Luke’s colour was high. ‘Don’t patronize me, Vilia,’ he said hardily. ‘I’m not one of your unfortunate employees. For which I thank God!’

She stared at him. She could see that it had taken every ounce of his will-power to stand up to her, and wondered why. His jaw, partly hidden by the shallow white shirtpoints projecting above his fashionable black cravat, was lax, and his lips when he spoke had not been altogether under control.

‘So do I!’ she snapped.

His resistance collapsed. ‘Damn it all, Vilia,’ he almost whined. ‘It wasn’t my fault.’

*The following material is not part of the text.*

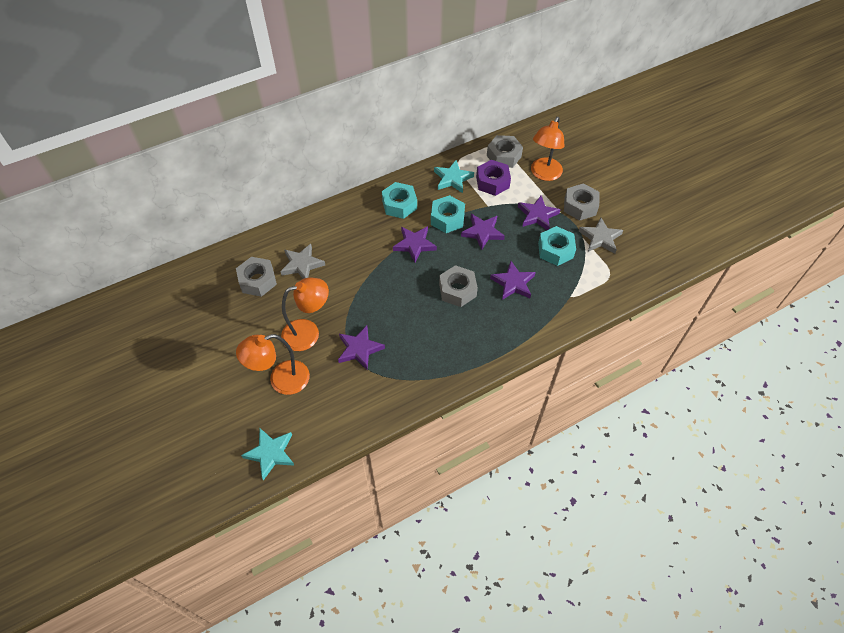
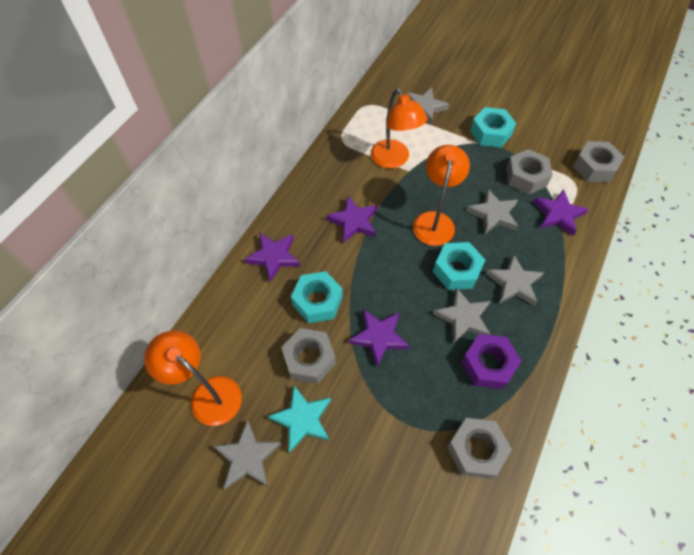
grey star: 2 -> 5
purple star: 5 -> 4
turquoise star: 2 -> 1

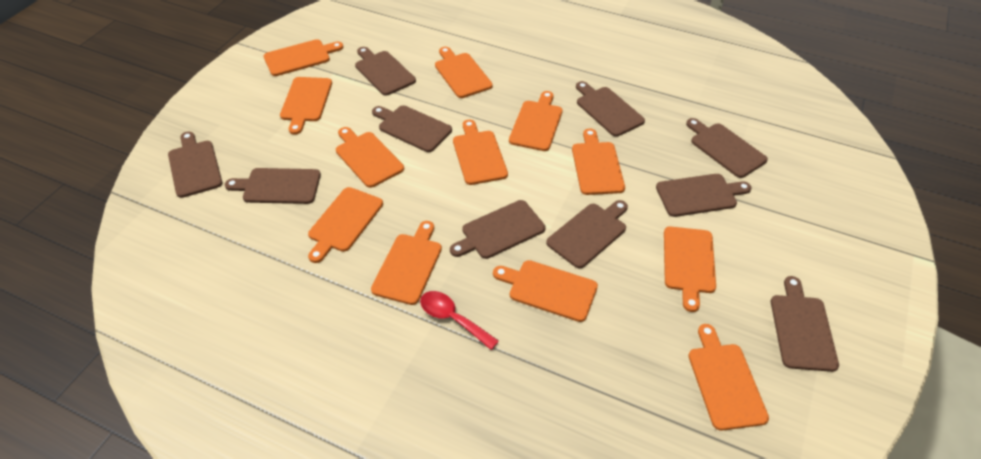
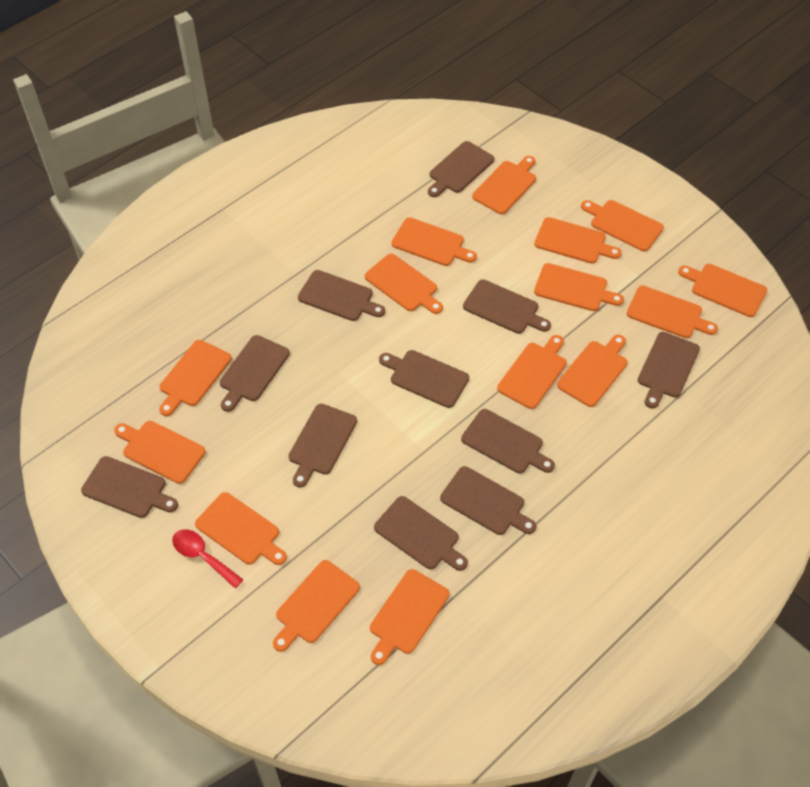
brown cutting board: 10 -> 11
orange cutting board: 12 -> 15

Would he never grow up, she wondered. He had all his mother’s anxious desire for universal harmony, but with him selfishness was at its root. What he wanted was the flattery of general approval, and he was still immature enough to believe that such a thing existed. To Vilia, he seemed younger even than eleven-year-old Theo.

Whatever her failings as a mother, Vilia had at least succeeded in inculcating into her sons a spirit of self-reliance – a truer self-reliance by far than the kind she had thought she herself possessed until that dreadful year of 1822, the year when Mungo had died just when she needed him most. She hadn’t known how heavily she had leaned on him. The pain of his death had been worse than the pain of Perry Randall’s second desertion, and worse even than the banishment from Kinveil that had followed, although that was a pain that grew now with every passing month, perhaps because she knew it must end soon. Deep inside, she was possessed by a sense of expectancy, as if all her instincts were holding their breath.